If Eliane Elías or whoever comes, they just arrive
here and record their stuff. A lot of albums were recorded
like that. ‘Los
Piratas del Flamenco’, for example. I told Jerry
I had the studio, and asked him how many days I should set
aside to record the album. And he replied, “Two, just
in case.” I'd just come from making the Morente album,
two years in the studio. And in the end it took one day, of
course.
I think the difference between that jazz Jerry does and flamenco
is that in jazz they're always fishing around in the harmony
and in the melody, and they suddenly come across four notes
that sound beautiful. All that time searching is justified
by that moment of great beauty. And in flamenco it always
has to be maximum beauty. Flamenco is very beautiful, it’s
a treasure, but a lot of work goes into it... You do a bulería
and in the fourth verse the cantaor wanders a little off-key,
and the bulería's a write-off. And in jazz it's the
other way round, everything is out of key but there's one
moment... and then it's a great tune. It's a positive attitude,
seeing the beauty of the detail. And flamenco sometimes suffers
in that aspect. I think we'll see a return to not making such
a big deal of things. My idol at the moment is Capullo
de Jerez, who Paco de Lucía got me into. He recommended
I listen to him closely. And it's true that he has a terrific
concept, he sings with such liberty... And the truth is Paco
is the real flamenco producer. The thing is that since he's
the best guitarist, the best musician in this country, the
best...
You can't hang any more titles around his neck...

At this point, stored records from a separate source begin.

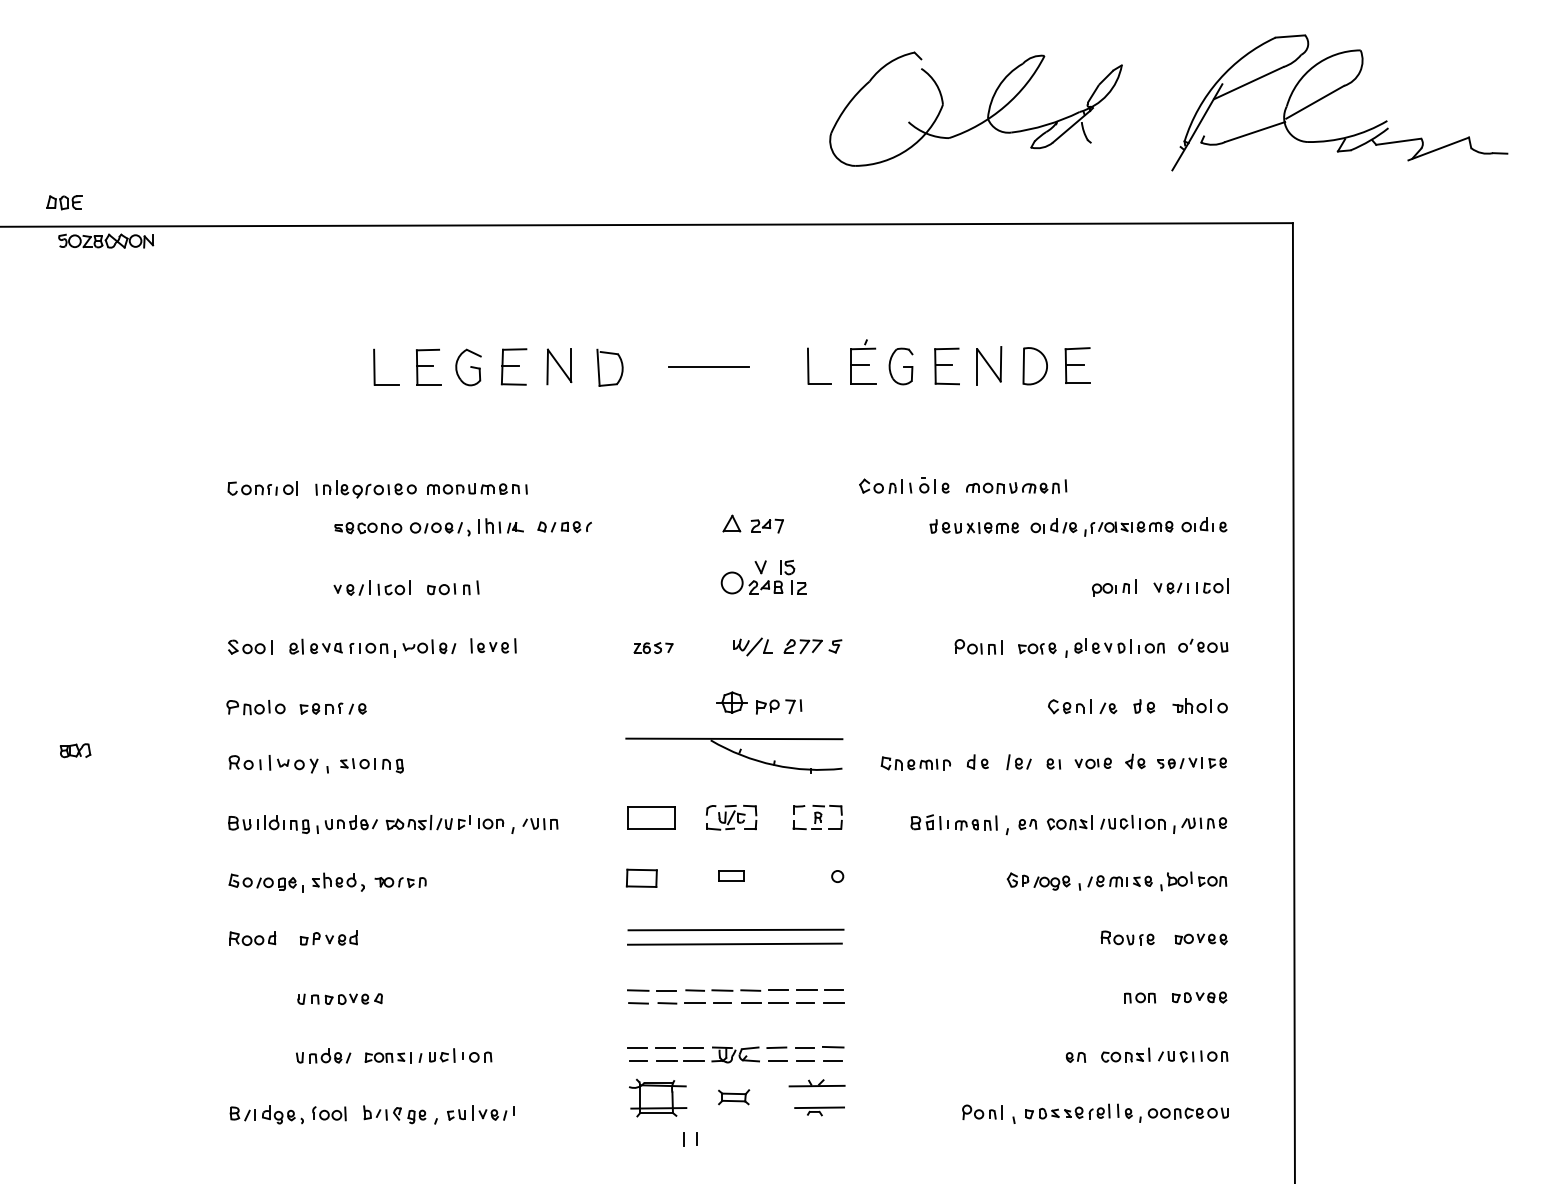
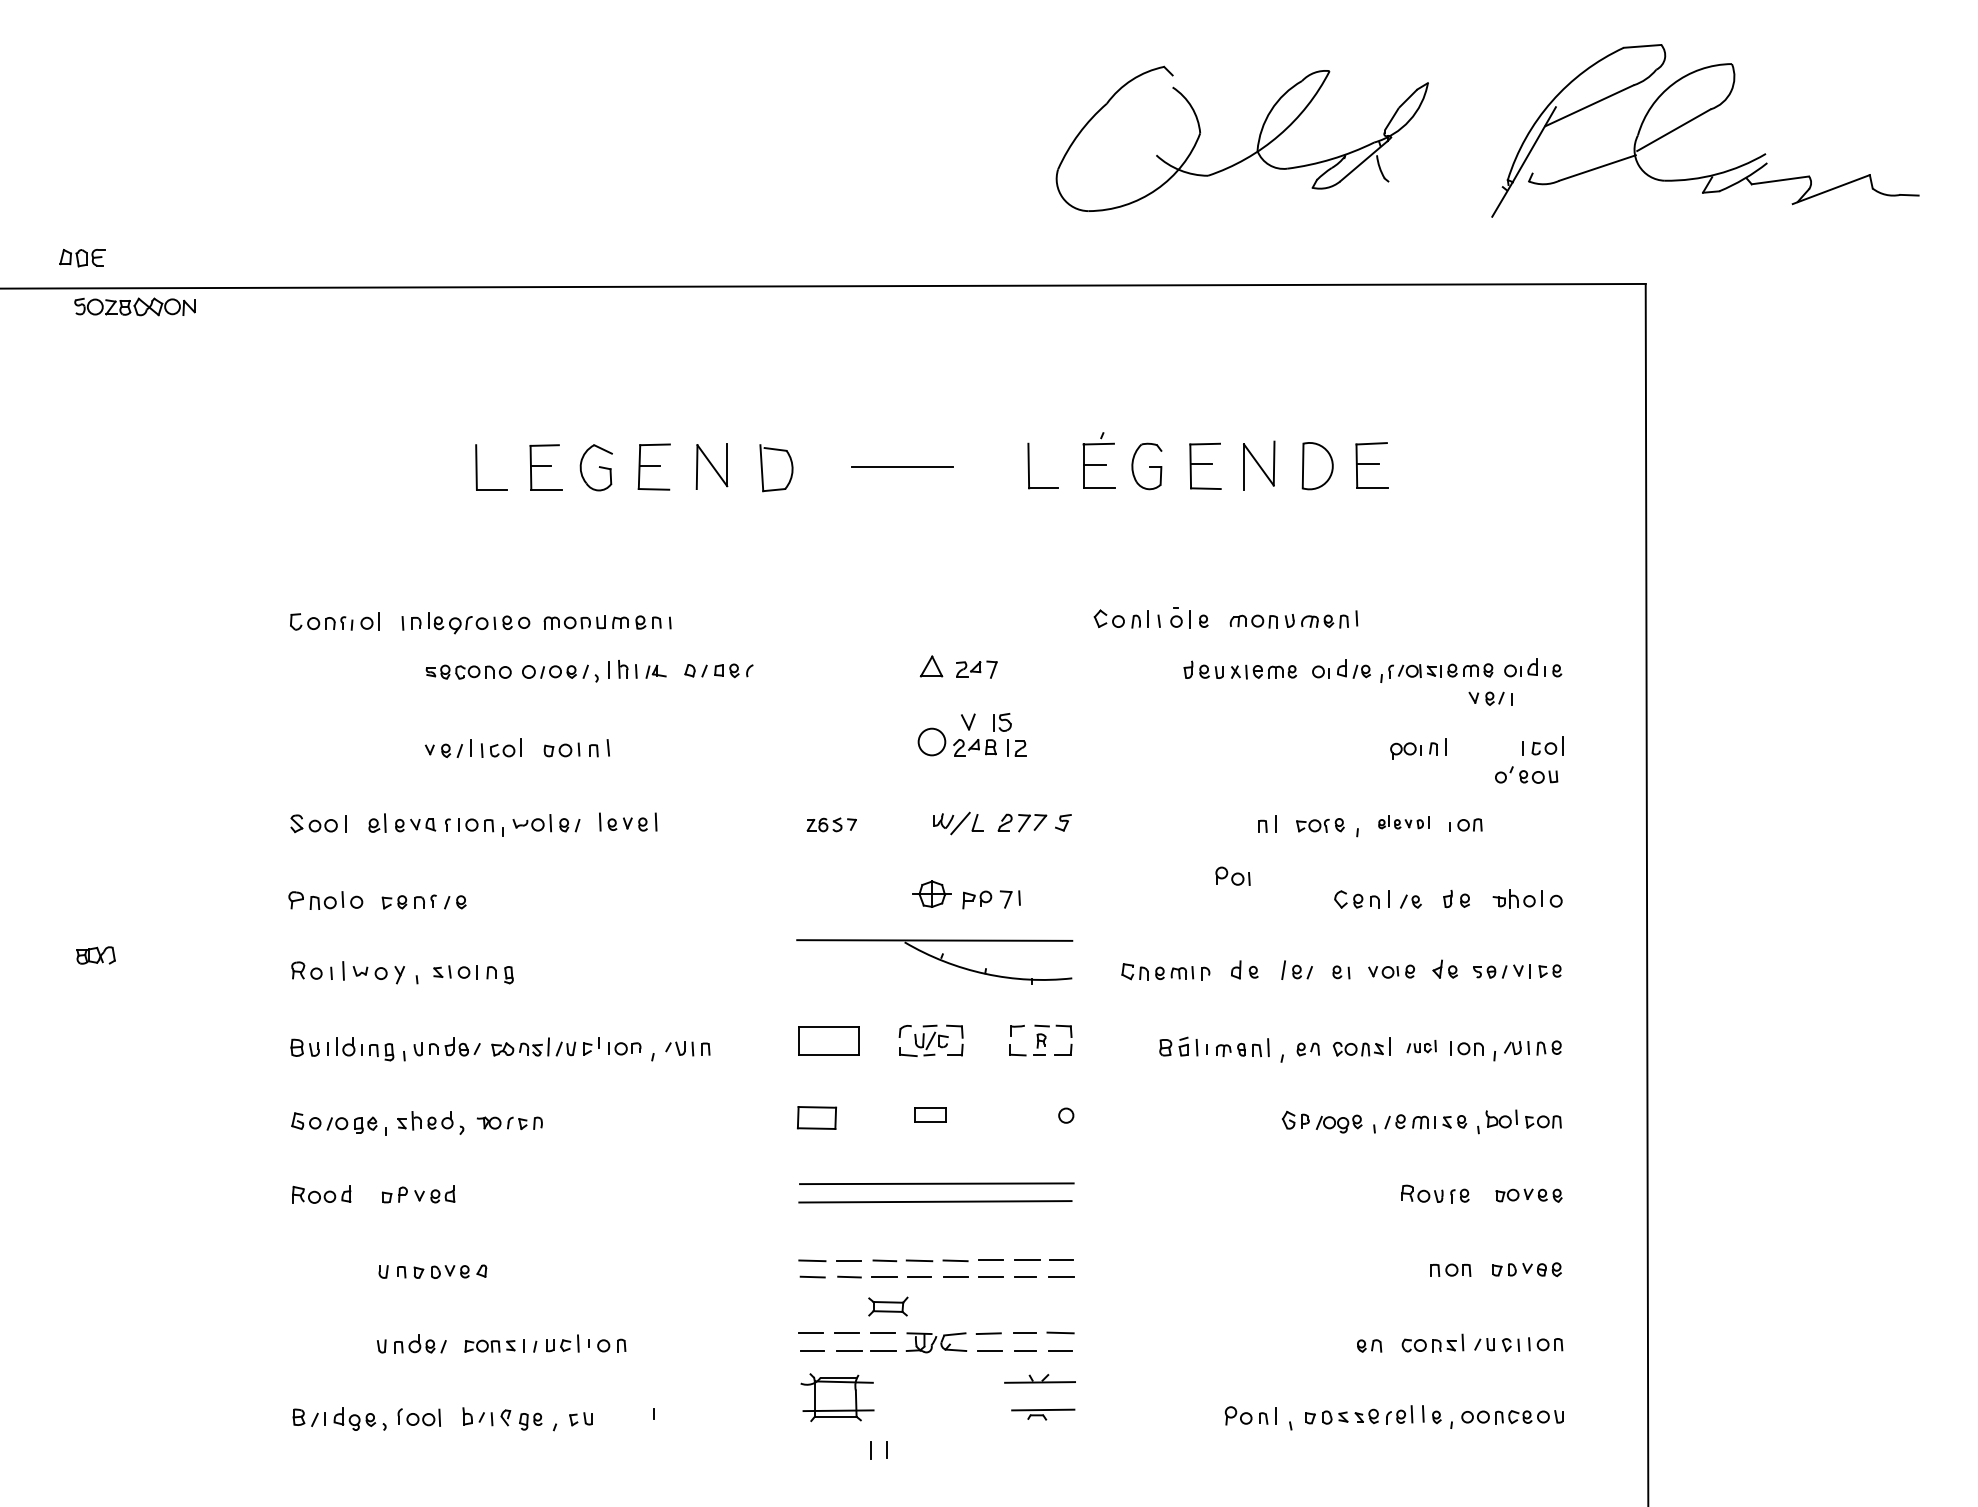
part: (1170, 588) -> (1490, 698), moved
part: (1203, 645) -> (1526, 774), moved
part: (968, 646) -> (1232, 875), moved
part: (1102, 646) -> (1403, 822), size x0.7
part: (1116, 822) -> (1421, 1046), size x0.7
part: (734, 1097) -> (888, 1306), moved
part: (489, 1112) -> (623, 1416), removed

I mean he's also the really good flamenco producer: the one
who invented the cajón, coros of backing vocalists,
structures, recording track-by-track, click-boxes, overdubs...
He’s the one who went into a studio and said OK, now
we have to define studio flamenco from scratch, because we
aren't going to be stupid enough to get in there, do what
we do at the tablao and put it on an album. He's
the best. Paco has set standards for tuning, for rhythm, for
structure, for harmony, for guitar... and I understand that
people don't have time to put in so many hours. Like he does
if he can... he'll take as long as he needs until it's tight
as can be. And it isn't just time, it's time and the standards
he sets. You can't spend five years on an album and the album
turns out a disaster. I've seen Paco, for example, spend two
or three hours without a break on one line of a song until
it came out right, and later I've seen him do a tune from
start to finish in one go and give it his seal of approval.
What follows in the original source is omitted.